The young man in the coal dust and the white apron looked at Jane and smiled. Then he walked past her into the room, jerked the bed from the wall and released the bell.
"Now!" he said as the din outside ceased. "I'm too busy to talk just at present, but if you do that again I'll take the bell out of the room altogether. There are other people in the hospital besides yours
elf."
At that he started out and along the hall, leaving Jane speechless. After he'd gone about a dozen feet he stopped and turned, looking at Jane reflectively.
"Do you know anything about cooking?" he asked.
"I know more about cooking than you do about politeness," she retorted, white with fury, and went into her room and slammed the door. She went directly to the bell and put it behind the bed and set it to ringing again. Then she sat down in a chair and picked up a book. Had the red-haired person opened the door she was perfectly prepared to fling the book at him. She would have thrown a hatchet had she had one.
As a matter of fact, however, he did not come back. The bell rang with a soul-satisfying jangle for about two minutes and then died away, and no amount of poking with a hairpin did any good. It was clear that the bell had been cut off outside!

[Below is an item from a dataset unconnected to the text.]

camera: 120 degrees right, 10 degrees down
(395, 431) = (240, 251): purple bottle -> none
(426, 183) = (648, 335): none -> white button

For fifty-five minutes Jane sat in that chair breakfastless, very casually washed and with the aforesaid Billie Burkeness of hair. Then, hunger gaining over temper, she opened the door and peered out. From somewhere near at hand there came a pungent odor of burning toast. Jane sniffed; then, driven by hunger, she made a short sally down the hall to the parlour where the nurses on duty made their headquarters. It was empty. The dismantled bell register was on the wall, with the bell unscrewed and lying on the mantel beside it, and the odour of burning toast was stronger than ever.

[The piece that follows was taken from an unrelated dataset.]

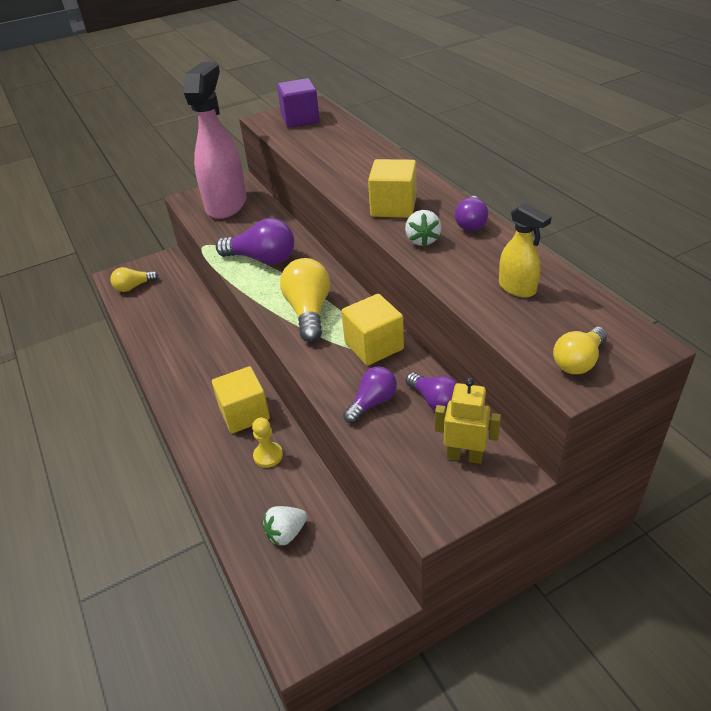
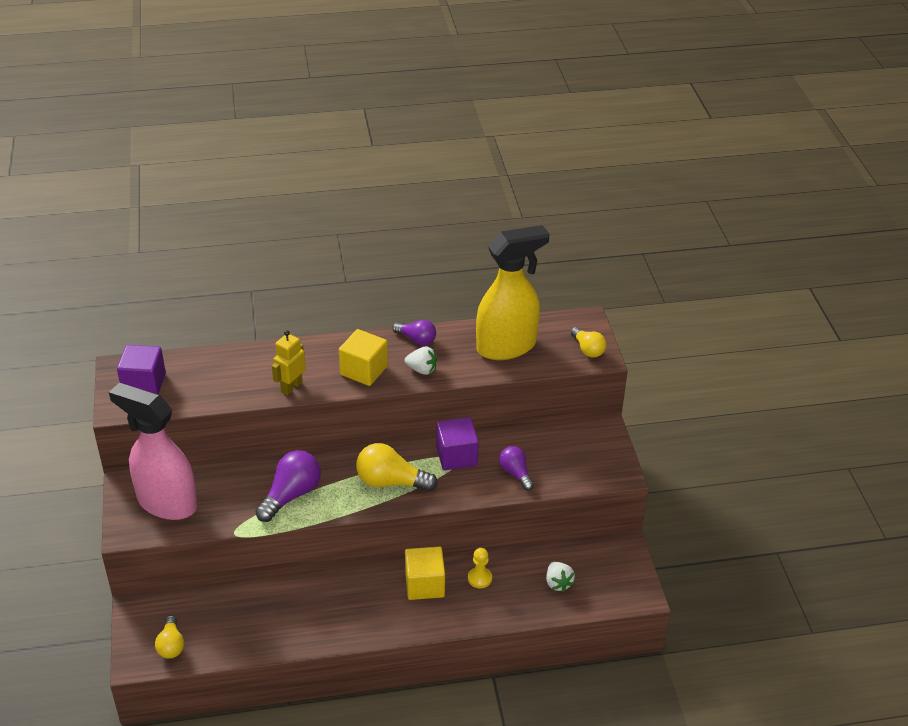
camera: 75 degrees left, 0 degrees up
(374, 346) = (456, 456): yellow cube -> purple cube
(435, 401) = (530, 442): purple light bulb -> none
(464, 456) = (584, 445): yellow robot -> yellow robot (291, 387)
(517, 288) = (507, 346): yellow spray bottle -> yellow spray bottle, size x2.17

Jane padded softly to the odour, following her small nose. It led her to the pantry, where under ordinary circumstances the patients' trays were prepared by a pantrymaid, the food being shipped there from the kitchen on a lift. Clearly the circumstances were not ordinary. The pantrymaid was not in sight.
Instead, the red-haired person was standing by the window scraping busily at a blackened piece of toast. There was a rank odour of boiling tea in the air.
"Damnation!" said the red-haired person, and flung the toast into a corner where there already lay a small heap of charred breakfast hopes. Then he saw Jane.
"I fixed the bell, didn't I?" he remarked. "I say, since you claim to know so much about cooking, I wish you'd make some toast."